As a starting point, it is always recommended to do a medical work-up to identify a potentially curable cancer, or to diagnose as accurately as possible in order to influence the choice of treatment (4, 5, 6).

The definition of this disease group indicates that tests have already been performed, for example, blood tests as well as histological and radiological examinations.

For rapid disease progression and poor health status, a time-demanding search for the primary tumor is not indicated, if palliative supportive care is the only treatment alternative.

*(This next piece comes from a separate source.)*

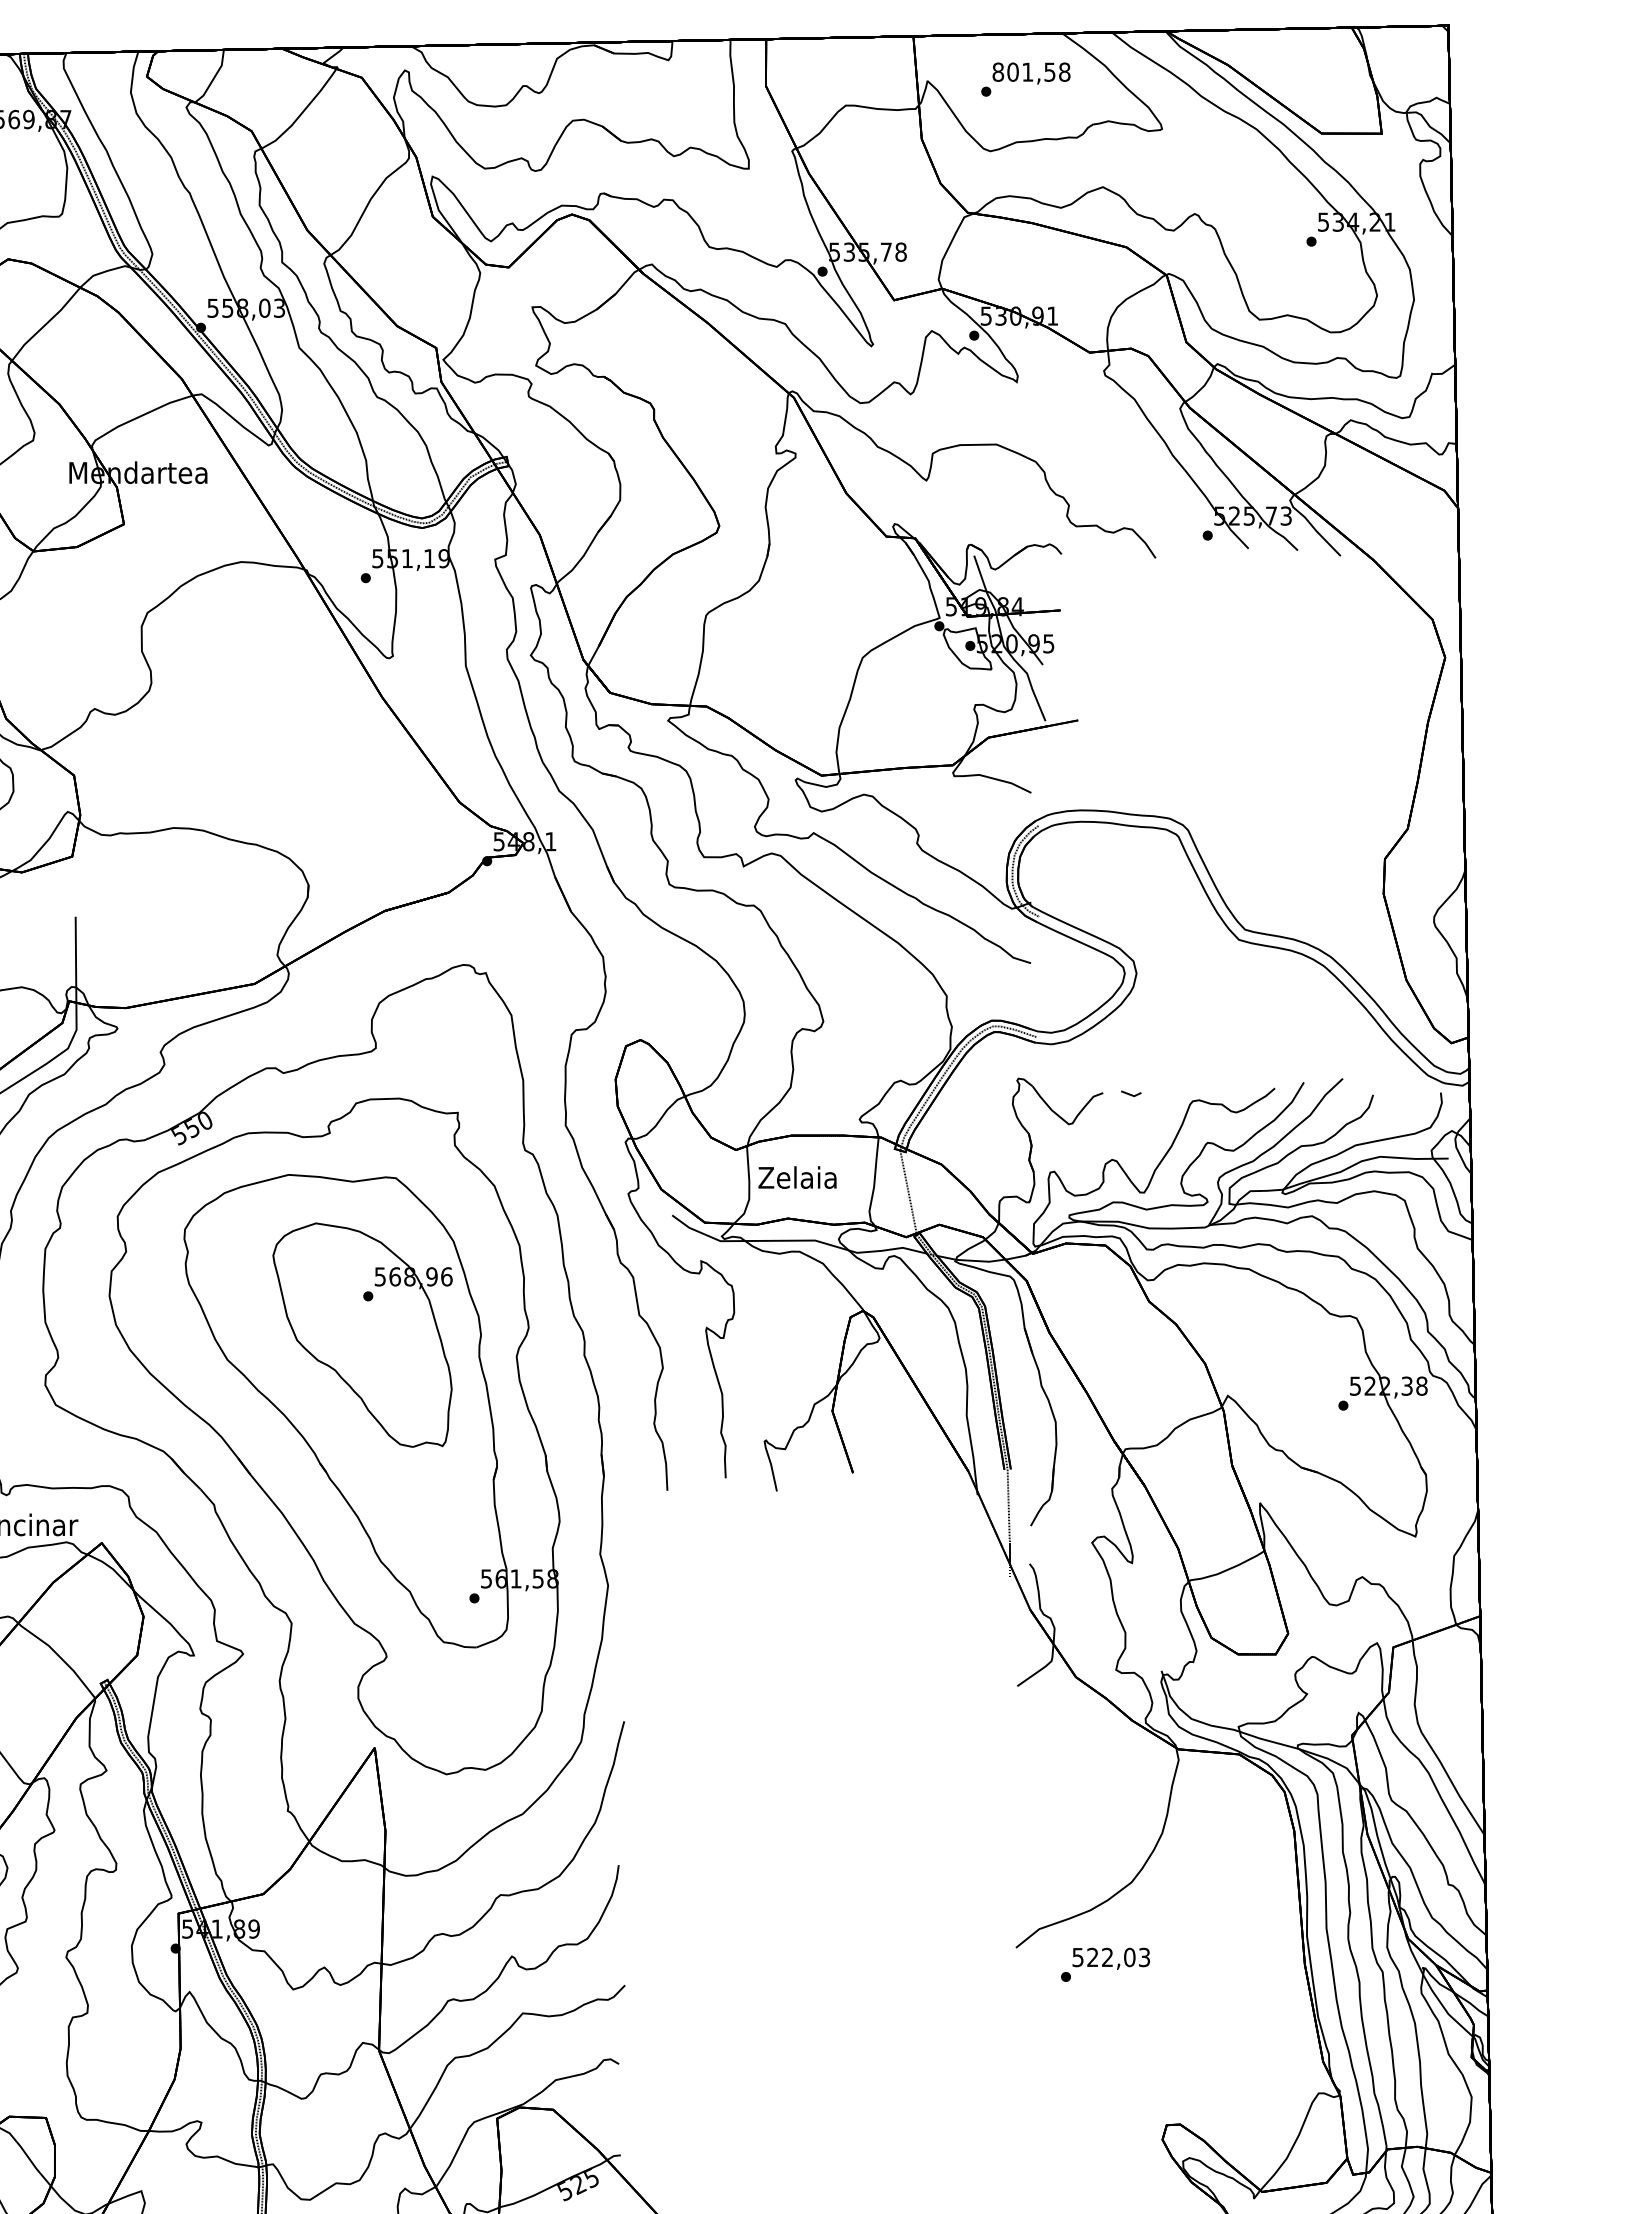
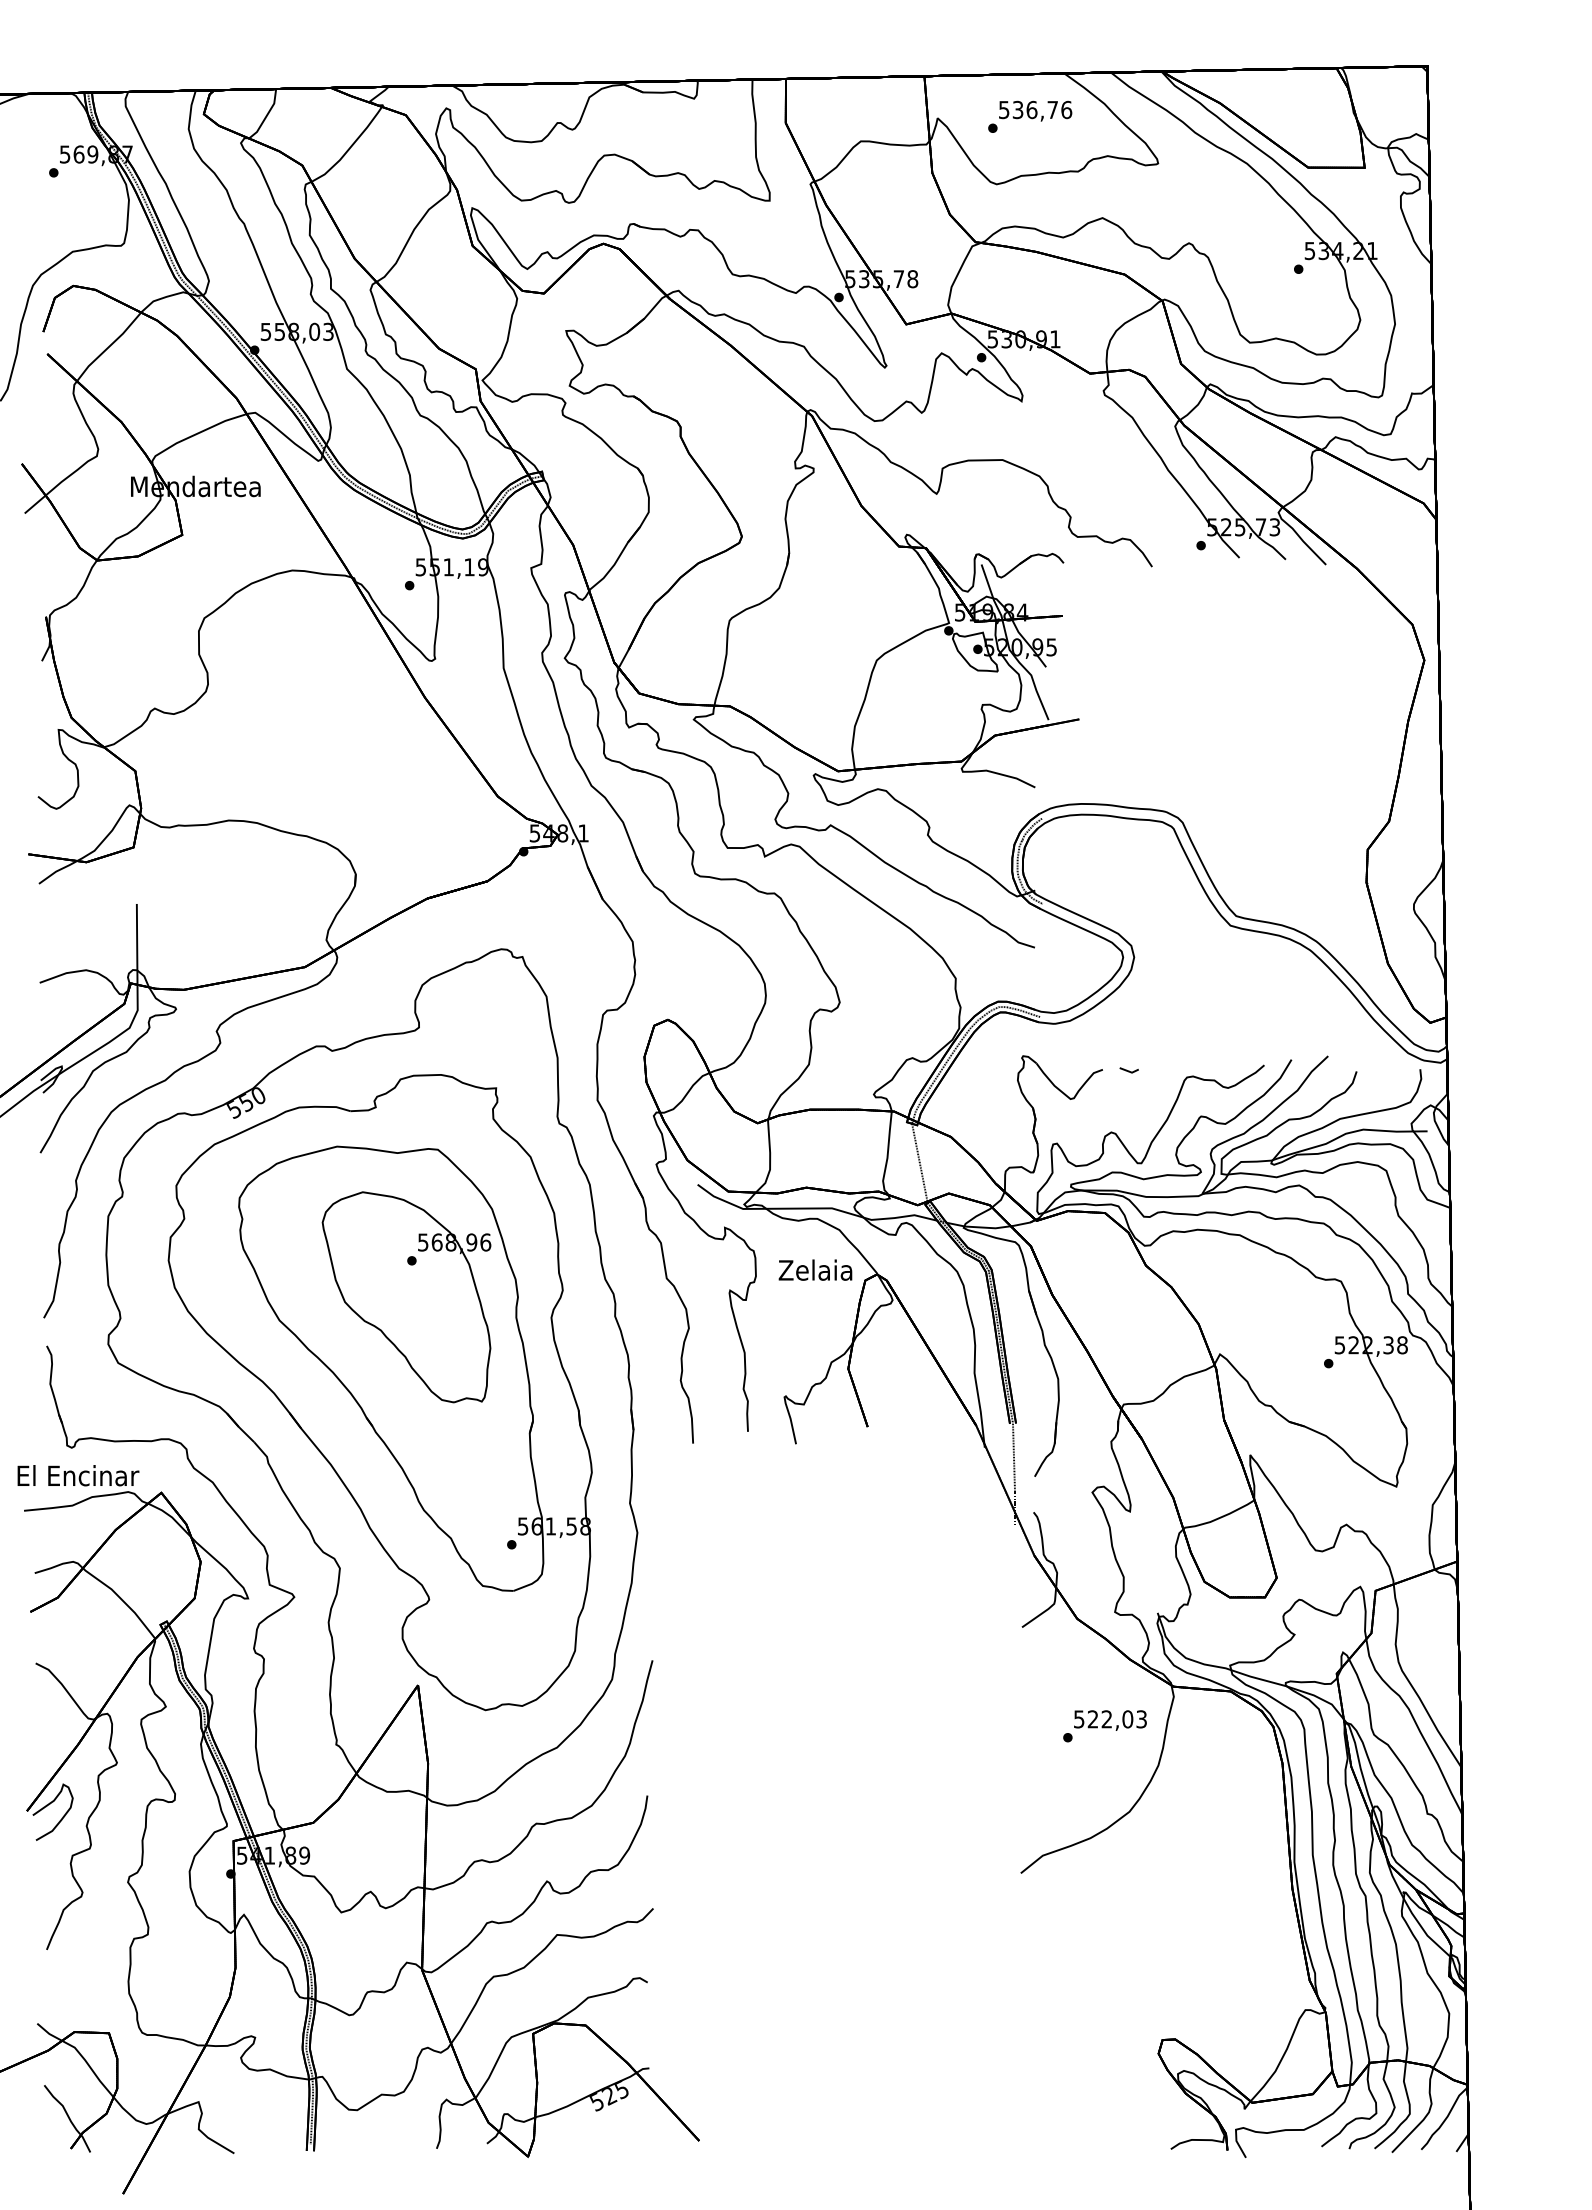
text: (1031, 71) -> (1035, 109), 801,58 -> 536,76
text: (797, 1176) -> (815, 1269), moved
text: (1104, 1965) -> (1104, 1726), moved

Localization of metastatic lymph nodes may indicate where the primary tumor originated. Some examples may be:

  • Metastatic tumors to the neck often originate from the head/neck area. 
  • Breast cancer should be considered in middle-aged women with axillary tumors,.
  • For metastatic tumors in the groin, the primary tumor may have originated from the anus or gynecological area.
  • Spreading to retroperitoneal lymph nodes may originate from prostate, testicular, or ovarian cancer.
  • Thyroid, breast, or prostate cancer should be considered for bone metastasis. 
  • Lymphoma should be considered for lymph node metastases.
  • For metastasis in the lungs or liver, the primary tumor can originate from any location.

 Medical work-up

These examinations should be performed at minimum:

  • Thorough anamnesis (including possible risk factors, as well as examination regarding any possibly removed moles)
  • Clinical examination (including head/neck, rectal exploration, and breast palpation)
  • Histology assessment including relevant immunohistochemical panels (3)
  • Laboratory testing (standard hematology and biochemistry)
  • CT thorax/abdomen/pelvis, mammography for women

If the histological assessment and/or clinical examination points in a certain direction, this may be conclusive evidence for choice of radiological and other diagnostic procedures. Additional examinations including MRI (including breast MRI in women with axilary node metastsis), skeletal scintigraphy, ultrasound (especially of testicles in young men) and PET should be performed based on individual assessments, but are not performed routinely. Endoscopy and gynecological examination should also be considered.

Applicable tumor markers in serum include alpha-fetoprotein (AFP), human choriongonadotropin (hCG), chromogranin A and PSA to exclude extragonadal germinal cell tumors, neuroendocrine tumors and prostate cancer. CEA and CA125  are relatively unspecific markers for adenocarcinomas and will rarely be of value, but may point in the direction of ovarial/germinal cell cancer in women with abdominal or mediastinal metastases. 

For suspicion of a primary tumor in the head/neck, the following is also performed:

  • Ear/nose/throat exam including nasoscopy, epipharyngoscopy, and flexible laryngoscopy
  • Fine needle cytology, possibly biopsy. If a biopsy is necessary, an incision should be made such that the scar can be removed in a later lymph node resection. 
Evaluation of general health condition (WHO PS status) and LD level are of significance in determining a prognosis. WHO class 0-1 and normal LD indicate a relatively good prognosis, which should benefit from combination chemotherapy.